The predicted wall-to-wall FHD map reveals spatially coherent patterns across Hokkaido. Higher values appear in mountainous forested regions, while lower values occur in flatter or more human-influenced areas. Extremely high-elevation areas show lower FHD values, likely reflecting harsher climatic conditions and simplified forest structures near the treeline.
These spatial patterns align with known ecological gradients in forest composition and management intensity. This suggests the model captures meaningful large-scale structural variability rather than random noise. To interpret the model beyond simple prediction, we used SHAP analysis to understand how individual features contribute to predicted FHD values.
SHAP-based global feature importance showed that tree cover probability (from land cover products) was the most influential predictor. This highlights the fundamental role of forest presence and canopy continuity in determining vertical structural diversity. Optical spectral bands from Sentinel-2, particularly visible and red-edge bands, contributed strongly, reflecting how spectral responses vary with canopy density and vegetation condition. SAR backscatter from ALOS L-band and Sentinel-1 also showed high importance, indicating that longer-wavelength radar signals capture canopy structure and woody biomass information relevant to vertical heterogeneity. Topographic variables (DEM) contributed significantly, suggesting that elevation-related environmental gradients influence forest structure through climate and disturbance patterns.

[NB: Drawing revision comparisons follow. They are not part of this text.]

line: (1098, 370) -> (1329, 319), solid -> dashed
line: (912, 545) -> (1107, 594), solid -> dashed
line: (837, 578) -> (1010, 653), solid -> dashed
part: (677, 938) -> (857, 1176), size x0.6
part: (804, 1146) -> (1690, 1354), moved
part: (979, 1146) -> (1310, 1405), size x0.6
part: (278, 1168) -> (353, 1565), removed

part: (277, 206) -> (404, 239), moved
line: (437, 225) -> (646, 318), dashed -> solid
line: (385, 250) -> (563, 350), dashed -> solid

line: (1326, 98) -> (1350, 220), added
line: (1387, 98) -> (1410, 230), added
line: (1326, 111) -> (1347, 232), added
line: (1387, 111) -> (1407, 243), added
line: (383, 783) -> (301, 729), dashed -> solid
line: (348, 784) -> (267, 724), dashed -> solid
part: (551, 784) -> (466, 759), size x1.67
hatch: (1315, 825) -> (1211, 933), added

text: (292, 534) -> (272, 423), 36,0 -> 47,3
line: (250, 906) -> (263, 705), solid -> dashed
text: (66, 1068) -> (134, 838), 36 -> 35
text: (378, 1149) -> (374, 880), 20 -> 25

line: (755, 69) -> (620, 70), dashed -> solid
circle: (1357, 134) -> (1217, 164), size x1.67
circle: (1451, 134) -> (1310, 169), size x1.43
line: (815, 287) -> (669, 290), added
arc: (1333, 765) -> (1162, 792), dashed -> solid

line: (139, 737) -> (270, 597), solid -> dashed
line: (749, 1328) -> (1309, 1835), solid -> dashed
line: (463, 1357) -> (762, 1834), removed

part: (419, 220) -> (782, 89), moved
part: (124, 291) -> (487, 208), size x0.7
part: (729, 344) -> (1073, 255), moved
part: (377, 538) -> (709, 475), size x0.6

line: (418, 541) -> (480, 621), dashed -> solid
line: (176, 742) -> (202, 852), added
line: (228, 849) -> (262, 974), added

Nighttime light intensity and its distance-based metrics showed measurable but secondary contributions, implying that human pressure is associated with reduced vertical structural diversity in more developed areas. SHAP summary plots further revealed nonlinear and asymmetric relationships between key predictors and FHD. Higher tree cover probability and stronger L-band HV backscatter were associated with positive contributions to predicted FHD, while increasing nighttime light intensity tended to reduce it. Elevation showed both positive and negative contributions depending on context, reflecting complex interactions between topography, forest type, and management practices. These results demonstrate that the machine learning model captures ecologically meaningful relationships rather than purely statistical correlations.
This study's key contribution is demonstrating that foliage height diversity can be estimated at regional scale by combining spaceborne LiDAR data with multi-modal satellite observations. The resulting model can be meaningfully interpreted in ecological terms using SHAP analysis. This interpretability distinguishes our framework from purely predictive approaches and reveals how canopy cover, radar-derived structure, topography, and human influence shape forest vertical structure.
While predictive accuracy remains moderate, reflecting the inherent challenge of inferring three-dimensional forest structure from two-dimensional satellite observations, the results show that broad regional patterns of forest vertical structural diversity can be captured consistently.